The difficulties we encountered mainly concern syntactic restrictions. Due to their differences in argument structure, not all RepV combine with other elements of the sentence in the same manner. The verb "advertir" (warn), for example, can combine in two different ways: (1) taking two objects [warn O1 about O2]; or (2) being followed by a clause [warn that CLAUSE]. The substitute "decir" only fits in the second structure, and inserting it in the first structure would require further syntactic transformations we are currently not able to carry out. Furthermore, many verbs used to report speech are polysemic, such as "underline", "add", "conclude", etc. We, therefore, need to restrict the rules to those contexts where (a) the verb in the original is indeed a RepV (and is not used with another meaning); and (b) the verb "decir" fits the original structure without requiring additional syntactic transformations. This somewhat reduces recall, but yields perfect precision, eliminating all cases of false positives (Section 5).

5. Outcomes

We tested our rules on a set of 40 randomly chosen news articles – ten from each topic: national news, international news, culture, and society. The rules achieved perfect precision P=1 and reasonable recall R=0.74 (F-score: 0.85). More than 25% of the texts had more than three substitutions, with the largest one being six substitutions per text. Therefore, we believe our rules could be a significant contribution to a larger module of lexical simplification, a hypothesis to be tested at a later evaluation stage.

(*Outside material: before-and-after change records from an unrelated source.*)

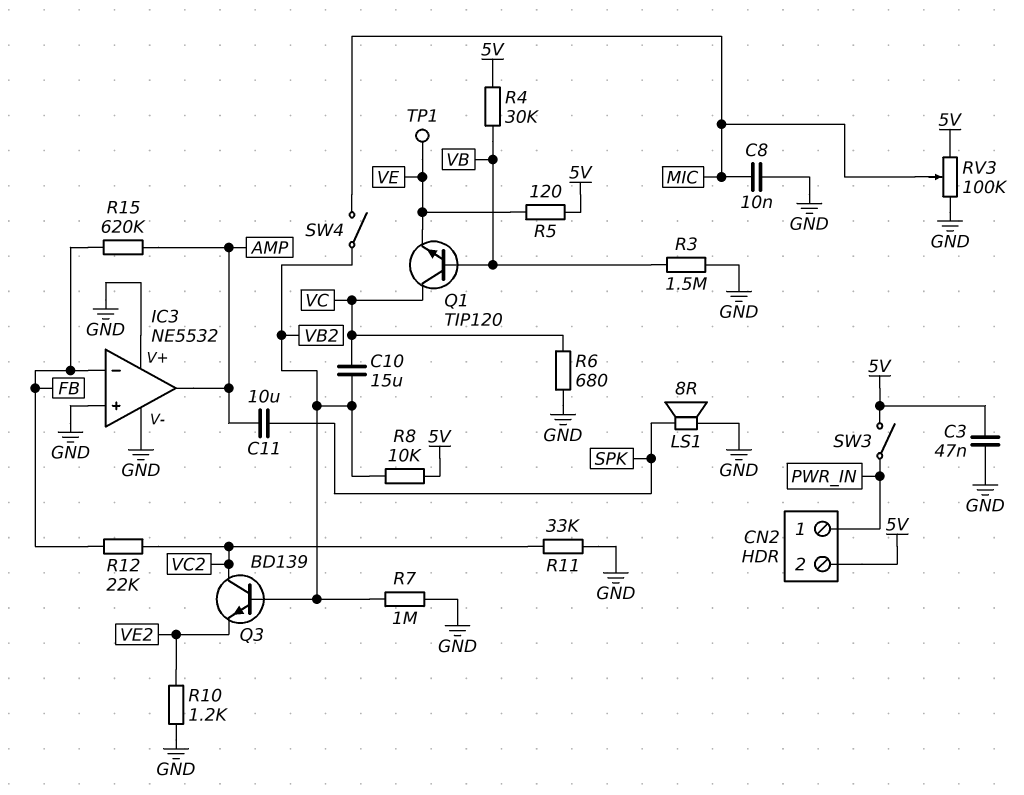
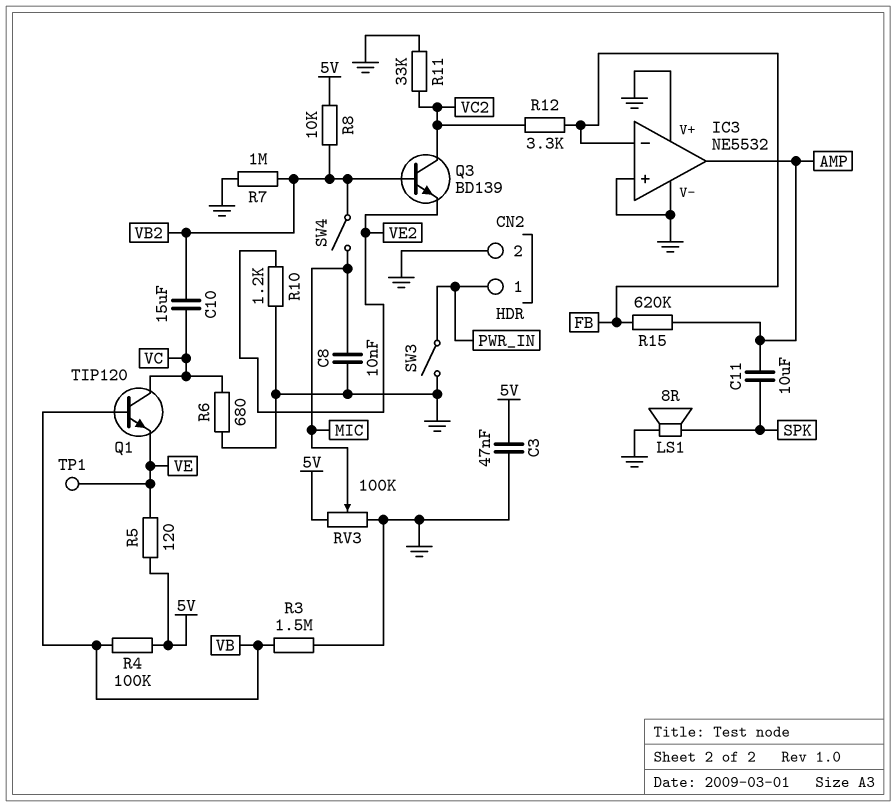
CN2 pin 2: 5V -> GND
R4: 30k (5V, VB) -> 100k (5V, VB)
R12: 22k (FB, VC2) -> 3.3k (FB, VC2)
SW3: switch (5V, PWR_IN) -> switch (GND, PWR_IN)

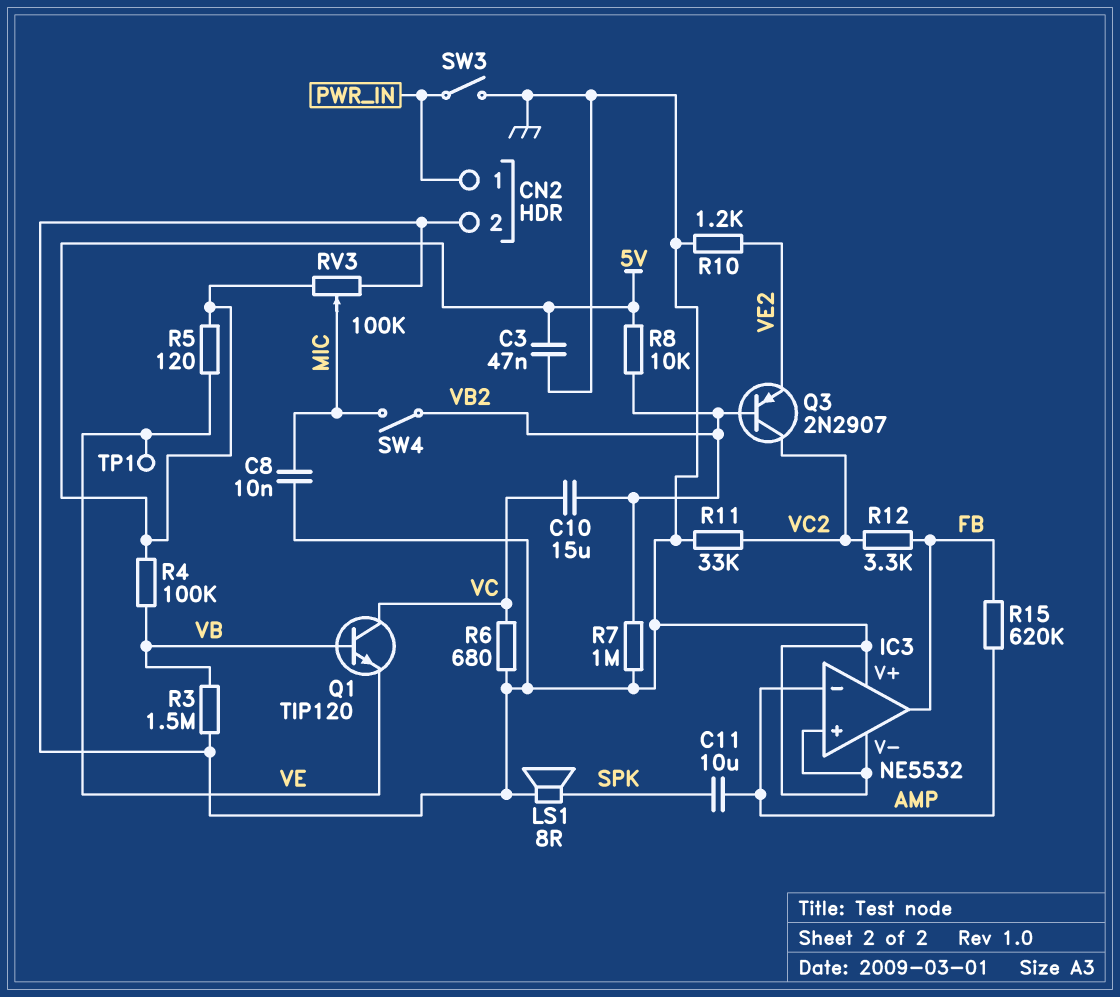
IC3 pin in-: FB -> AMP
IC3 pin out: AMP -> FB
Q3: NPN BD139 (B VB2, C VC2, E VE2) -> PNP 2N2907 (B VB2, C VC2, E VE2)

As for the targets our rules failed to recognise, the majority were cases of structures not covered by the rules or RepV not included in our list. For example, the verb "recordar" is polysemic even in the structures covered by the rules (it means both "remember" and "remind"), and therefore, it could not be included on the list of verbs to be recognised.

6. Future Research

We plan to expand our RepV list by testing the rules on a larger corpus that would cover a wider variety of topics within the journalistic genre, with the aim of expanding the scope of the application of our rules. Even though, as part of the Simplext project, we have implemented an initial version of a lexical substitution system based on extracting synonyms from the Spanish OpenThesaurus (Bott et al., 2012), we have found that only a third of the verbs on our current list are synonymous with "decir" according to the thesaurus, and, therefore, direct rule-based substitution actually works better in this case. Current corpus analysis revealed similar changes applied as consistently to other types of lexical units, such as ethnic adjectives or numerical expressions. We are working on the derivation of rules for as many of these cases as possible (Bautista et al., 2012), with the aim of implementing them all together in a single lexical simplification module of the Simplext system.


We present this work as part of a project entitled Simplext: An automatic system for text simplification, with the file number TSI-020302-2010-84 ( We are also grateful to the fellowship RYC-2009-04291 from Programa Ramón y Cajal 2009, Ministerio de Economía y Competitividad, Secretaría de Estado de Investigación, Desarrollo e Innovación, Spain.